Stoplight Parrotfish

(Sparisoma viride)

This colorful Stoplight Parrotfish has an elongated body with a bluntly rounded face and an elaborately curved crescent tail fin.
It goes through significant color changes through the three major phases of its life, but it retains its large, plate-like scales and its beak-like mouth.
The Stoplight Parrotfish can change their gender in times when there is a strong population imbalance between breeding males and females.

Initial Phase

Intermediate Phase

Terminal Phase

Habitat and Distribution

Occurring in shallow waters from 1-50 meters in depth, the stoplight parrotfish is common in waters around coral reefs.
The Stoplight Parrotfish is endemic in tropical waters in the western Atlantic Ocean including Florida, Bermuda, Bahamas and throughout the Caribbean Sea south to Brazil.
They are also found along the eastern and western boundaries of the Gulf of Mexico.

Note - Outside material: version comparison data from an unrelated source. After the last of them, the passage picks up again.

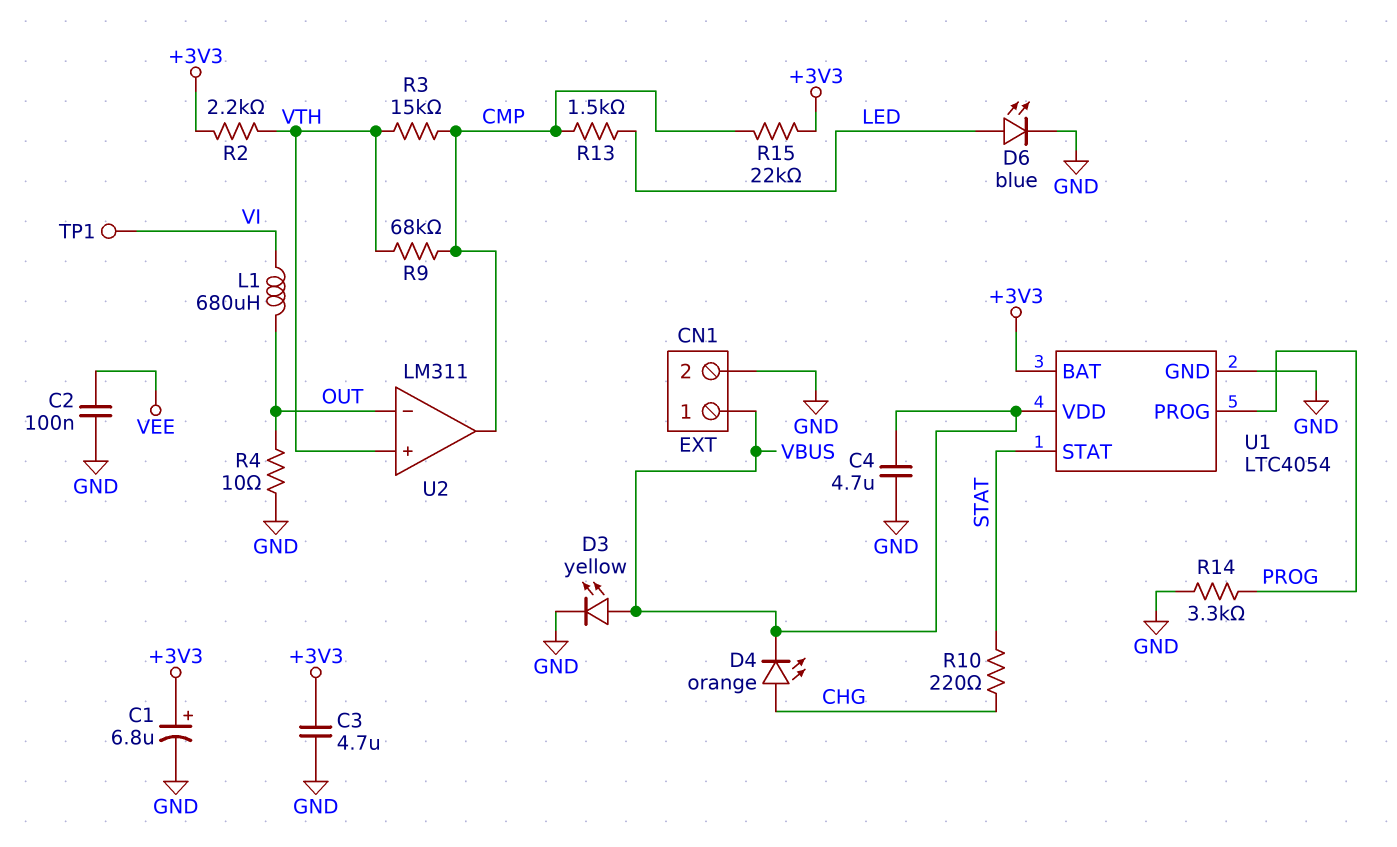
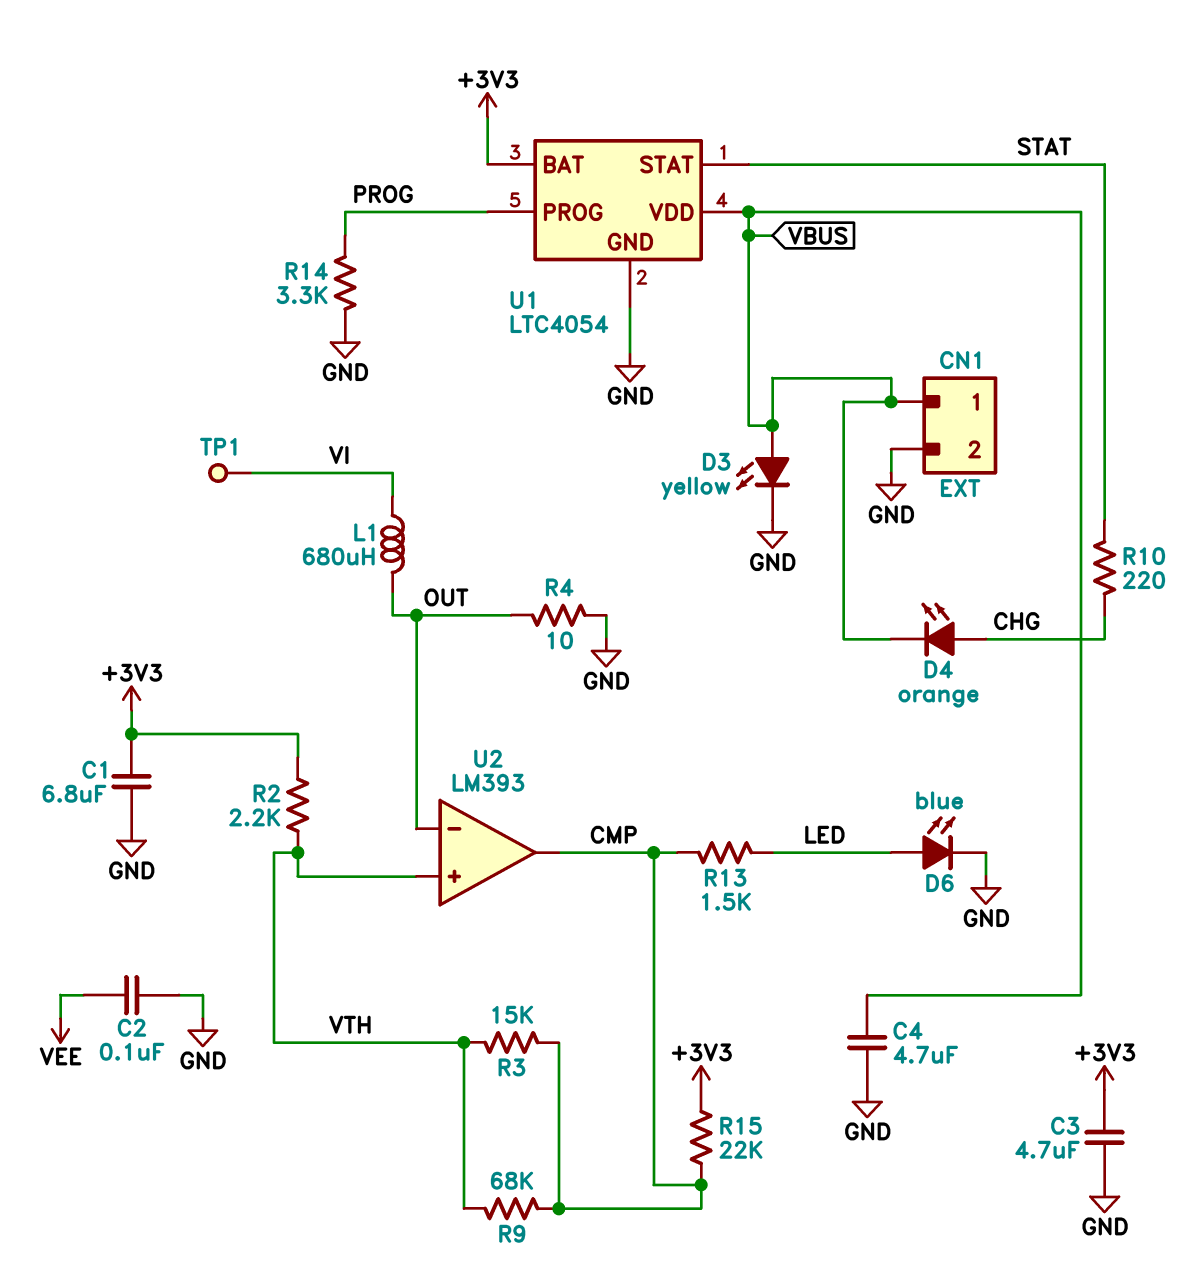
C1: 6.8uF (plus +3V3, minus GND) -> 6.8uF (+3V3, GND)
U2: LM311 -> LM393

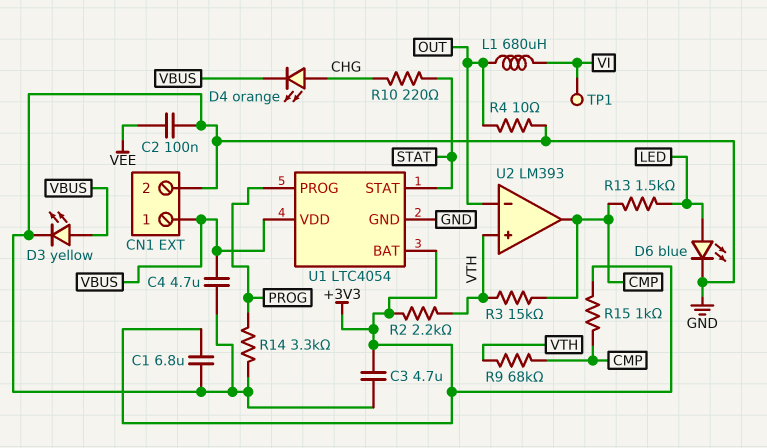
R15: 22k (+3V3, CMP) -> 1k (+3V3, CMP)

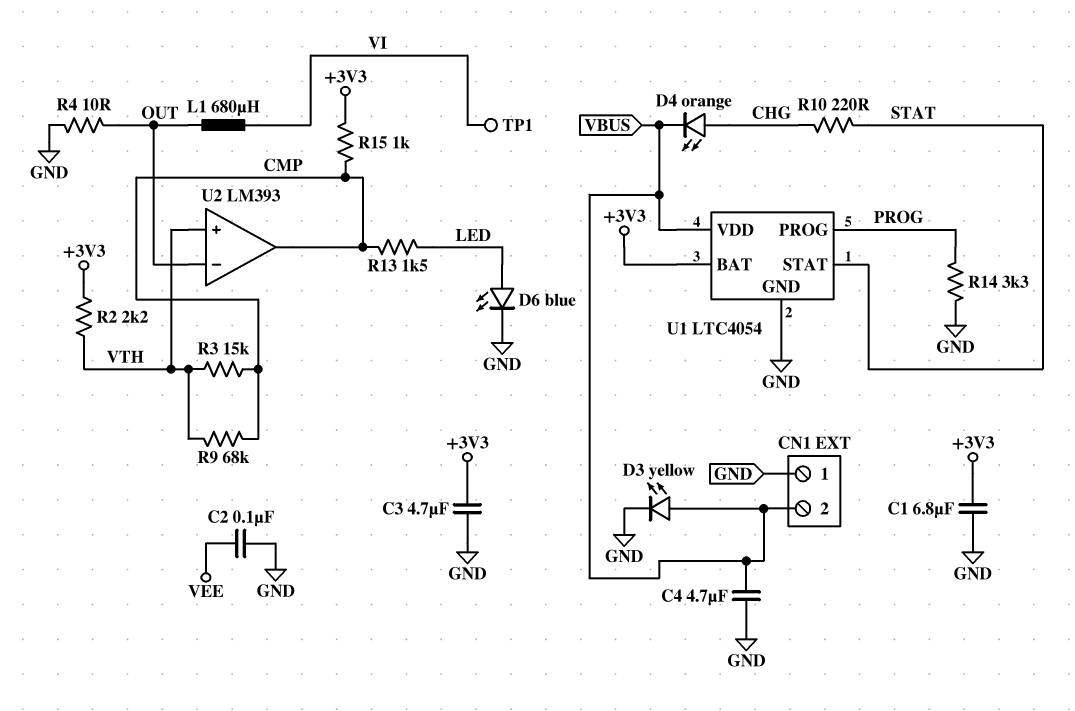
CN1 pin 1: VBUS -> GND
CN1 pin 2: GND -> VBUS

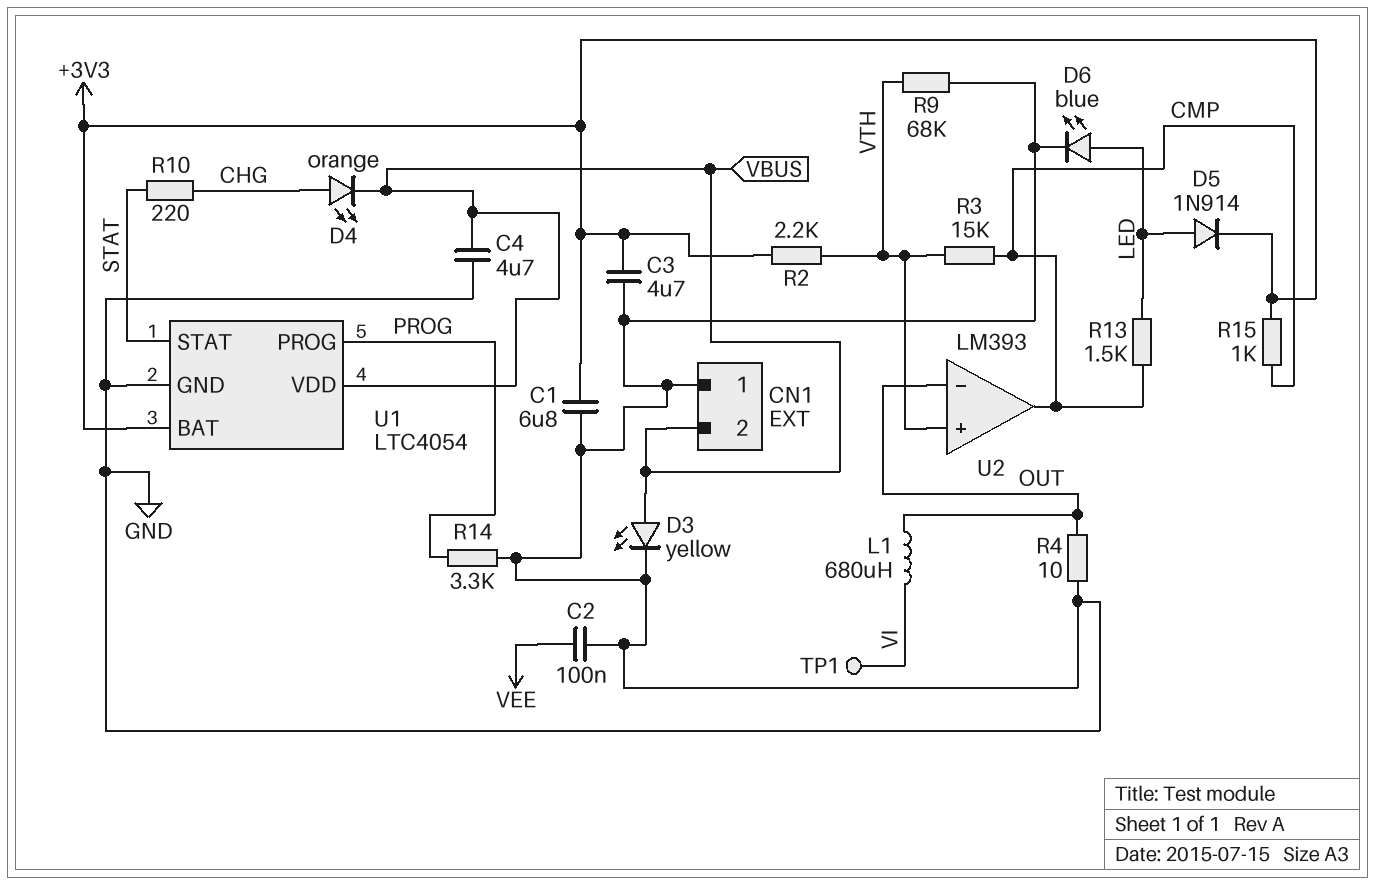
D5: none -> diode 1N914 (A LED, K +3V3)
R9: 68k (CMP, VTH) -> 68k (GND, VTH)

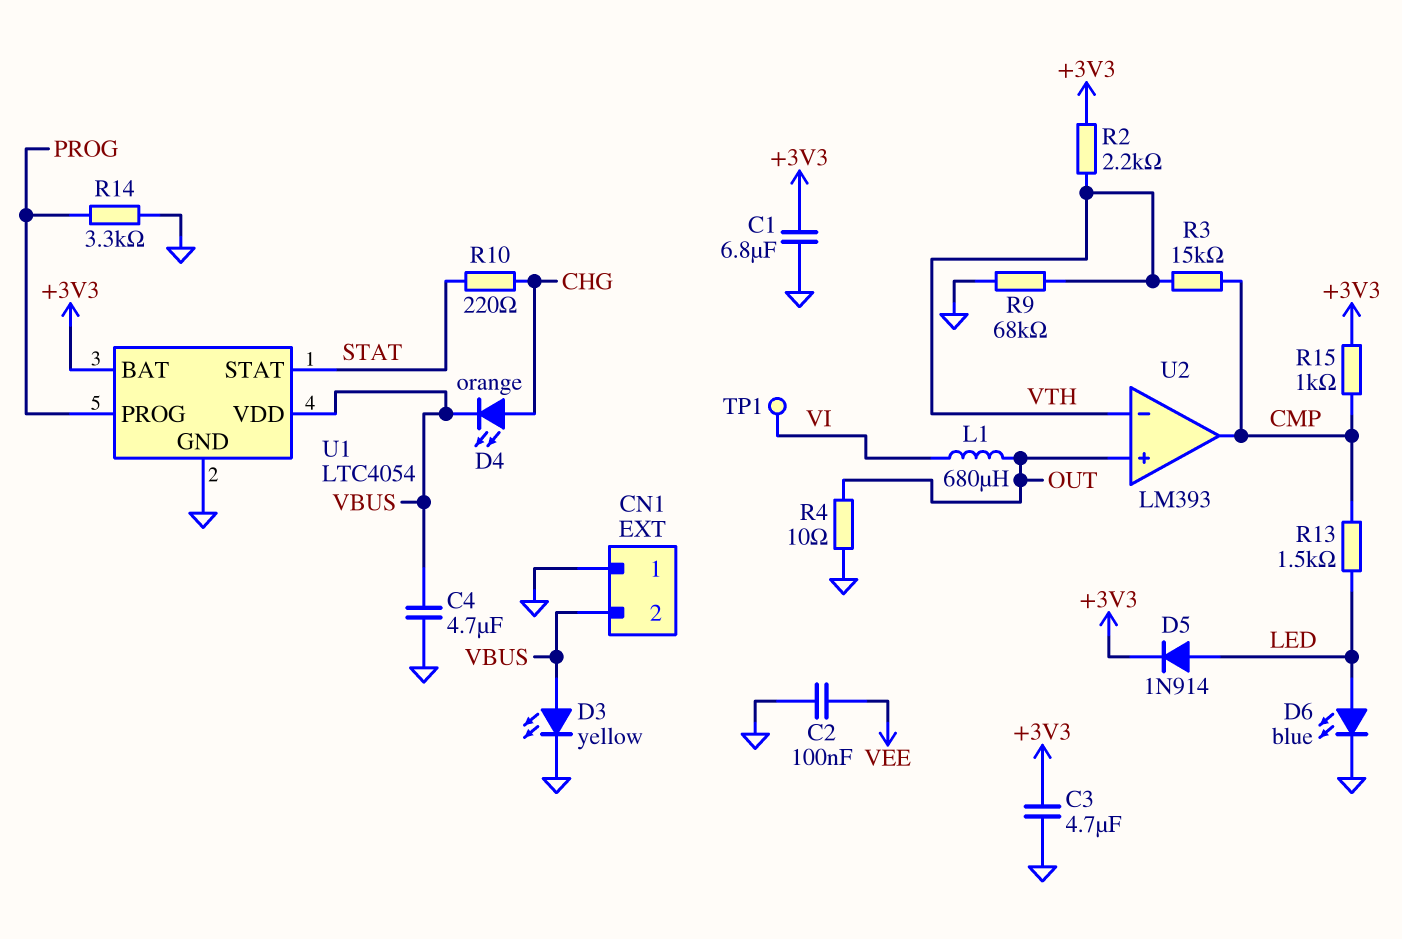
U2 pin in+: VTH -> OUT
U2 pin in-: OUT -> VTH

They are diurnal (active in the day) and secret an envelope at night in which they sleep, which smells bad and is distasteful to aid in protection from predators and also conceals them from these predators.

Diet and Behavior

The Stoplight Parrotfish forages on live and dead coral, and occasionally on detritus.
Rather than feeding by scraping corals, stoplight parrotfish excavate coral skeletons, creating deep holes using their strong jaws and regenerative teeth.
While they appear to be feeding on the coral itself, the polyps that exist within the coral skeleton are what actually provides nutrients to the fish.
After boring into the coral with fused, beak-like teeth, the fish use the pharyngeal teeth located at the back of the throat to grind the coral.
Algal nutrients are obtained and the crushed coral debris is deposited as fine powder sand.

Reproduction

Stoplight Parrotfish possess the most unusual and complex reproductive methods.
Sex changes are common among parrotfish due to either males or females being low in population density.
Primary males remain males throughout their life, but terminal males are born female and undergo sex changes if needed.
Terminal males mate individually with a female partner, while smaller primary males will mate in groups, with multiple males to one female. Terminal males also defend and maintain harems of multiple females.
The eggs are negatively buoyant and spherical, measuring 1 mm in diameter. After 25 hours, the fertilized eggs release larvae that are 1.4 mm in length with no eyes, mouth, or pigmentation.
The mouth appears three days after hatching. Little is known about this larval stage.

Conservation Status

This species is not considered to be in danger of becoming threatened or extinct and is listed as a species of Least Concern.